The underlying forces driving credit card debt for African-American and Hispanic households highlighted in Costly Credit include the effects of deregulation of the credit card industry, stagnant income growth, high unemployment levels, barriers to homeownership, lack of health insurance, and predatory lending practices.
Credit card data for the report was drawn from the Survey of Consumer Finances, a Federal Reserve survey of the assets and liabilities of American families; the years 1992 through 2001 were analyzed for Costly Credit. Other studies and data used in this report are cited in the briefing paper — part of the Demos Borrowing to Make Ends Meet series.
Among The Report's Key Findings:
* Regardless of racial or ethnic background debt hardship remained high throughout the 1990s for very low-and middle income families. Debt hardship is a key indicator of household financial health; a family is considered to be in debt hardship when monthly debt service payments equal 40 per cent or more of household income.
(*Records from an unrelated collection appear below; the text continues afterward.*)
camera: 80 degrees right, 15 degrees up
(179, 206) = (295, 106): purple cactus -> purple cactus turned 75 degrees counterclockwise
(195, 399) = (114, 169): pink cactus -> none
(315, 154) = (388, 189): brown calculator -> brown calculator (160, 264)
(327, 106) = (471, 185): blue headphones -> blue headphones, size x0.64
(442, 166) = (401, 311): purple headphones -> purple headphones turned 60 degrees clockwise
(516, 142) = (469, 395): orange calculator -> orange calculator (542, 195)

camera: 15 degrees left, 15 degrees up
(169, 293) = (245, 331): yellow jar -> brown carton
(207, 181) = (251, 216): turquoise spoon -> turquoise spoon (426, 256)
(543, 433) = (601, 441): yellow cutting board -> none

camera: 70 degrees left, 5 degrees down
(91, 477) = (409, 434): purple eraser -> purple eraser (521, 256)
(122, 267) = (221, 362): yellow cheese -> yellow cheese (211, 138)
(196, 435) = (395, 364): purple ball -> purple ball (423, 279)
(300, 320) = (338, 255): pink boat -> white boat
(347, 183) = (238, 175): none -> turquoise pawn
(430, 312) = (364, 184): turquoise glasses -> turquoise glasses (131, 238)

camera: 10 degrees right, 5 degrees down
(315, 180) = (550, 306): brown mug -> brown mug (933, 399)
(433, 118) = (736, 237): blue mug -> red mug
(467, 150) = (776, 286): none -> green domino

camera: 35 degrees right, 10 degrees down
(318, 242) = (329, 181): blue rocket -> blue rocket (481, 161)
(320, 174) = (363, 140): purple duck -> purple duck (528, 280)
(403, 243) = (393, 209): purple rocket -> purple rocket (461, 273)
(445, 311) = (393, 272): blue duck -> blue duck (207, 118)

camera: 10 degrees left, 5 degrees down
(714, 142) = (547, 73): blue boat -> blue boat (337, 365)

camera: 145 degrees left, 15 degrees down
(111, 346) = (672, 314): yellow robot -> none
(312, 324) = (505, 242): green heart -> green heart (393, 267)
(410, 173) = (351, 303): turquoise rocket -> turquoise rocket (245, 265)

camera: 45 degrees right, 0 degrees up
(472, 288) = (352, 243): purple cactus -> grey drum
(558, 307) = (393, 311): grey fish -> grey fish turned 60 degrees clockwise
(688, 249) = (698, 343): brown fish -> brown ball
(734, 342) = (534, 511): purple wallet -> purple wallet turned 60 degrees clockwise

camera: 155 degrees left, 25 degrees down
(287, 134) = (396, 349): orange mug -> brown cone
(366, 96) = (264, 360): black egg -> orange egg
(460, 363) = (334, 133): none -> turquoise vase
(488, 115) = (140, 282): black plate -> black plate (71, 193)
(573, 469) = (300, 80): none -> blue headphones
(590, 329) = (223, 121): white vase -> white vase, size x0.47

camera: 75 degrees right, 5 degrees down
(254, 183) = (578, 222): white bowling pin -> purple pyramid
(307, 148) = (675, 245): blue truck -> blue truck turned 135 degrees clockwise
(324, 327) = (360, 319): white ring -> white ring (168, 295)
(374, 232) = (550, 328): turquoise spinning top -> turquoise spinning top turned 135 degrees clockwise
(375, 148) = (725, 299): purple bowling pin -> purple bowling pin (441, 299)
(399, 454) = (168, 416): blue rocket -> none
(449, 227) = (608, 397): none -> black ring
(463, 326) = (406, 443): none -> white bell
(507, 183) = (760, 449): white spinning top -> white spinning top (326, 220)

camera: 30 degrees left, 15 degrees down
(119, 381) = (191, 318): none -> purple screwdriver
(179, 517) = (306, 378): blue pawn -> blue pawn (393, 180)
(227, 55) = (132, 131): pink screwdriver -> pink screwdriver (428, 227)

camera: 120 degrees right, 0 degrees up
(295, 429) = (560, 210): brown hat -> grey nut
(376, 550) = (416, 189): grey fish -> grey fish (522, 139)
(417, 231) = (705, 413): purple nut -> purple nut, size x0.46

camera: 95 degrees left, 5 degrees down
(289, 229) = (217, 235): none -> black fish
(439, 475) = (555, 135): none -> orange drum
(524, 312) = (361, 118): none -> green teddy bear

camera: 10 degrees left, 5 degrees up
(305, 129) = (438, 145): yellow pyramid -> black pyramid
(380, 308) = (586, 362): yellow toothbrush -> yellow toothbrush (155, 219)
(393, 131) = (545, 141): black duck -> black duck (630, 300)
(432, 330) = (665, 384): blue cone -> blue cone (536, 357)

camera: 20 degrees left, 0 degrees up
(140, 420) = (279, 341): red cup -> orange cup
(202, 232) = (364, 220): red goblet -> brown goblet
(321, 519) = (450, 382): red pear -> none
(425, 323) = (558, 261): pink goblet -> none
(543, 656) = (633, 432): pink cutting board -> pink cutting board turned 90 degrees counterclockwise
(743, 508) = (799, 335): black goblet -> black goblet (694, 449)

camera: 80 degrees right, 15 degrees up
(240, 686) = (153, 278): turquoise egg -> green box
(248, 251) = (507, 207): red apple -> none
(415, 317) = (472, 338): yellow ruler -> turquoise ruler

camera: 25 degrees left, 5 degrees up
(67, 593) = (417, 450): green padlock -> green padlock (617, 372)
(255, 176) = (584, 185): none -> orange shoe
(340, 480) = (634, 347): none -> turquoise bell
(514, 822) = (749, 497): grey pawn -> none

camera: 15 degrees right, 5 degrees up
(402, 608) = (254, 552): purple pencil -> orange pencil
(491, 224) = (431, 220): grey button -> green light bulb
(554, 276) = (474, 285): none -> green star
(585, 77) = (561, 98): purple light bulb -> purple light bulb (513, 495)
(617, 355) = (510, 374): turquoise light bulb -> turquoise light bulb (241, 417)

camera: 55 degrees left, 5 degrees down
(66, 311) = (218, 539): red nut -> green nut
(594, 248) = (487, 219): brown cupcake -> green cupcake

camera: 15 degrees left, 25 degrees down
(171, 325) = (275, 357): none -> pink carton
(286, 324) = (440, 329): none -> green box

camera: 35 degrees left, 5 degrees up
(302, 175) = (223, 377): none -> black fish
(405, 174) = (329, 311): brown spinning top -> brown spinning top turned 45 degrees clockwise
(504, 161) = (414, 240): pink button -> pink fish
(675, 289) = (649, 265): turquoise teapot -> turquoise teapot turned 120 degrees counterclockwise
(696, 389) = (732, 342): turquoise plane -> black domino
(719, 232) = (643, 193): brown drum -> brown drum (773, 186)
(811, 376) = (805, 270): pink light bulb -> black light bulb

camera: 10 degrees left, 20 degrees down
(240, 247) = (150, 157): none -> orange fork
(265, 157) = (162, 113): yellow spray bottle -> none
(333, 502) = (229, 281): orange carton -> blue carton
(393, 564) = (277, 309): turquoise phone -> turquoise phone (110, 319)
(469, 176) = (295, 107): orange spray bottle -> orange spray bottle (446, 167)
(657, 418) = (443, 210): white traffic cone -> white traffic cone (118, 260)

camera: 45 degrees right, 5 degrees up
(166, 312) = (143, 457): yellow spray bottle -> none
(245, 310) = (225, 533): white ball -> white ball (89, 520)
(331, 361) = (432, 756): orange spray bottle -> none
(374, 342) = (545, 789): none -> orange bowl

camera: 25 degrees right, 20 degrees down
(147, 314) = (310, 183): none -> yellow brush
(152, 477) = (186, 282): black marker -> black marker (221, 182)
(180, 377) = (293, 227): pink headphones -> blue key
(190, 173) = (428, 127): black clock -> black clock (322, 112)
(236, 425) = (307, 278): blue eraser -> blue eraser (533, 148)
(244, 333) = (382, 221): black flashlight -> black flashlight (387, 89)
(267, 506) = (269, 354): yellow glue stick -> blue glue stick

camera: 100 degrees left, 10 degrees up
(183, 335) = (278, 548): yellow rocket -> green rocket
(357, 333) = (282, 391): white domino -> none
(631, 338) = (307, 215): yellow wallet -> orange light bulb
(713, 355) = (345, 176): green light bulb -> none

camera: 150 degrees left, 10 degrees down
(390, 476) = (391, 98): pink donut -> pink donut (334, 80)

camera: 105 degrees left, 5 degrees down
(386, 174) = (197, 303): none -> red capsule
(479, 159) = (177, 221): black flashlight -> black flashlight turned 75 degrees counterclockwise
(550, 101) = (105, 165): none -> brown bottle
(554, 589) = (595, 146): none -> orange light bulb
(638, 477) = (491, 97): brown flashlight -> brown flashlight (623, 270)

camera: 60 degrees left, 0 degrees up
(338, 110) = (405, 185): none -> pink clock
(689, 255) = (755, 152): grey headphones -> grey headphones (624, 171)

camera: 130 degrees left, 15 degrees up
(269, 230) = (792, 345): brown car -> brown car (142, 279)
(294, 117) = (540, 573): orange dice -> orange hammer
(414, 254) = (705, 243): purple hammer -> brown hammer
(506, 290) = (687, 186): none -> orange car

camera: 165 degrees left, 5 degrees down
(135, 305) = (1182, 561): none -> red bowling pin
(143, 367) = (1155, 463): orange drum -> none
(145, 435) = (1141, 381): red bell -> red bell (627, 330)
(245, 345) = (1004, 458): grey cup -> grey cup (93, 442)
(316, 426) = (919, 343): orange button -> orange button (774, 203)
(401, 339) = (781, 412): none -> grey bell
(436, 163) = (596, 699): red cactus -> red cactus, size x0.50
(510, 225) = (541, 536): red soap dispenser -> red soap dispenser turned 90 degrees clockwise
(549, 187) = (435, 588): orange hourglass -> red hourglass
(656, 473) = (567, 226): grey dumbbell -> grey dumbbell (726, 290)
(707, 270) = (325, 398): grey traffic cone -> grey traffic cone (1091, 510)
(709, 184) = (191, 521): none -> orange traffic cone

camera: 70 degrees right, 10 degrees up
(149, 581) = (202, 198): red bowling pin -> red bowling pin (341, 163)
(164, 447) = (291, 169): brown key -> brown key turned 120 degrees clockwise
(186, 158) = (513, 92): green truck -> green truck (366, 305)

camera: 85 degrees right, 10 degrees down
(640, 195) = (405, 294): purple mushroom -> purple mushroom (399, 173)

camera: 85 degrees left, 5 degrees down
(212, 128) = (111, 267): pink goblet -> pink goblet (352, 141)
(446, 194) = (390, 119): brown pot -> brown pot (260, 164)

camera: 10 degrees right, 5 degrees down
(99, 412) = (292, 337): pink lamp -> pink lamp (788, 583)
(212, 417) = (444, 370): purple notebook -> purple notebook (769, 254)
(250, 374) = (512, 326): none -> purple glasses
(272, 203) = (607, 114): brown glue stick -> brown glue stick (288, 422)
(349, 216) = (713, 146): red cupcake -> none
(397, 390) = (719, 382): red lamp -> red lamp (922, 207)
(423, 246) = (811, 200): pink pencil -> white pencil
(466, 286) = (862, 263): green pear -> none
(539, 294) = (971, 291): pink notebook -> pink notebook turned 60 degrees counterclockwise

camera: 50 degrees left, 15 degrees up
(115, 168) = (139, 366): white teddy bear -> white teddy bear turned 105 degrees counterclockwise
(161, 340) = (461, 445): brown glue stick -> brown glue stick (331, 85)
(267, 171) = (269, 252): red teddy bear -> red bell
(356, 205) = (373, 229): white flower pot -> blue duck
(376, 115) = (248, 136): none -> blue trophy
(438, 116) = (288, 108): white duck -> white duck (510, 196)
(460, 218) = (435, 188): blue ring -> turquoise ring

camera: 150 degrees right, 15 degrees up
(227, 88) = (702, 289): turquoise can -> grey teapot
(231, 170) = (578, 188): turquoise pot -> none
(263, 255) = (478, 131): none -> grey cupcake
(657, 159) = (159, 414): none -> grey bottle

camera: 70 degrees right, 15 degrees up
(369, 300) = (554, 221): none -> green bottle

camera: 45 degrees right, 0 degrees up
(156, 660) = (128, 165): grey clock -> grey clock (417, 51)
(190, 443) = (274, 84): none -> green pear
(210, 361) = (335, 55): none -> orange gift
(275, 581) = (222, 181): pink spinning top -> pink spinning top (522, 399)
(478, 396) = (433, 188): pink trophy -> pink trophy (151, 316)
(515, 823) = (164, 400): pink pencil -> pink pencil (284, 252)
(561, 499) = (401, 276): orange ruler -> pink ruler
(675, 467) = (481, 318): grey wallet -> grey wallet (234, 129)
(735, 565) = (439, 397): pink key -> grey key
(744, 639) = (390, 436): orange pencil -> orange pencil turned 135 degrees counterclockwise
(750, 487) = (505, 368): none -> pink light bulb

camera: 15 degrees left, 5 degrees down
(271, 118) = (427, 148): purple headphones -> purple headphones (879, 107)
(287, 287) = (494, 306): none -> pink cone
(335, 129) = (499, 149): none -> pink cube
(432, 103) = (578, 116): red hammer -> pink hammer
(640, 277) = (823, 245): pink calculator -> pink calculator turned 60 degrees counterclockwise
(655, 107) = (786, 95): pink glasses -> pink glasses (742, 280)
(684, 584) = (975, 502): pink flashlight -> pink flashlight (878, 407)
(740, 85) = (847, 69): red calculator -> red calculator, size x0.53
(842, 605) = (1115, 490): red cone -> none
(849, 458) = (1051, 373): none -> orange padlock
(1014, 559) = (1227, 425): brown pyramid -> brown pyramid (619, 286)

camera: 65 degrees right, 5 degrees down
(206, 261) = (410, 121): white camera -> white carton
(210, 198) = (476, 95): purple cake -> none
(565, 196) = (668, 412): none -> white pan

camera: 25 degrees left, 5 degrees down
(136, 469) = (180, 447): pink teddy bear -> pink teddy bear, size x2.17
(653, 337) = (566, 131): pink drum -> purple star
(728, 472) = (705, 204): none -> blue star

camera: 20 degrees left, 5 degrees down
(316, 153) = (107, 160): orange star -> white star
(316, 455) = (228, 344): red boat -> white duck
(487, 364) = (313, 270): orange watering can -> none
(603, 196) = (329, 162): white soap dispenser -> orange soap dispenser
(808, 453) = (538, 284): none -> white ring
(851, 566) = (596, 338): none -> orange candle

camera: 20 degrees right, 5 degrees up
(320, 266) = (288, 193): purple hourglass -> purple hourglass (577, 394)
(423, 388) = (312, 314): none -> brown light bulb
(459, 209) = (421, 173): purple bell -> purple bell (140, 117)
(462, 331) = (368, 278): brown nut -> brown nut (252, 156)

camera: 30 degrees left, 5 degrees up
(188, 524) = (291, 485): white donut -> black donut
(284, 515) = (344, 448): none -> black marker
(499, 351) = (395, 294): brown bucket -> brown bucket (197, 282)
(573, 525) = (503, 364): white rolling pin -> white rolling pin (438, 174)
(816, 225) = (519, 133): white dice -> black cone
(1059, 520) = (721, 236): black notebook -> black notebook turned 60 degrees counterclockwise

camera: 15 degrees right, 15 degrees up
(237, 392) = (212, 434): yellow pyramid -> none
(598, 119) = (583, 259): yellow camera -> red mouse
* While increasing numbers of Hispanic and African-American families gained access to credit cards throughout the 1990s, they were much more likely to carry a credit card balance than whites. For the year 2001, the last year data was available, the percent of cardholders carrying a balance stood at 84% for African-Americans, 75% for Hispanics, and 50%for whites.
* Hispanic and African-American families held lower credit card balances than that of white families throughout the 1990s but the growth of their credit card balances far outpaced that of white families in the latter half of the decade. Between 1998 and 2001, Latino households saw a 19% growth in credit card balances, African Americans stood at 10% and white households saw an 11% decrease.
* Because African Americans and Latinos experience higher unemployment rates, even during economic boom cycles, they are more likely to rely on debt to smooth out lower incomes.
* Health coverage trends during the 1990s reveal Latinos and African Americans are far more likely to be uninsured. Between 1992 and 2001, nearly a third of Hispanics and a fifth of African Americans had no health coverage.
* In 2001, the percent of African Americans and Latinos with zero or negative net worth stood at 30.9 percent and 35.3 percent--more than double the percentage of white households which stood at 13.1 percent.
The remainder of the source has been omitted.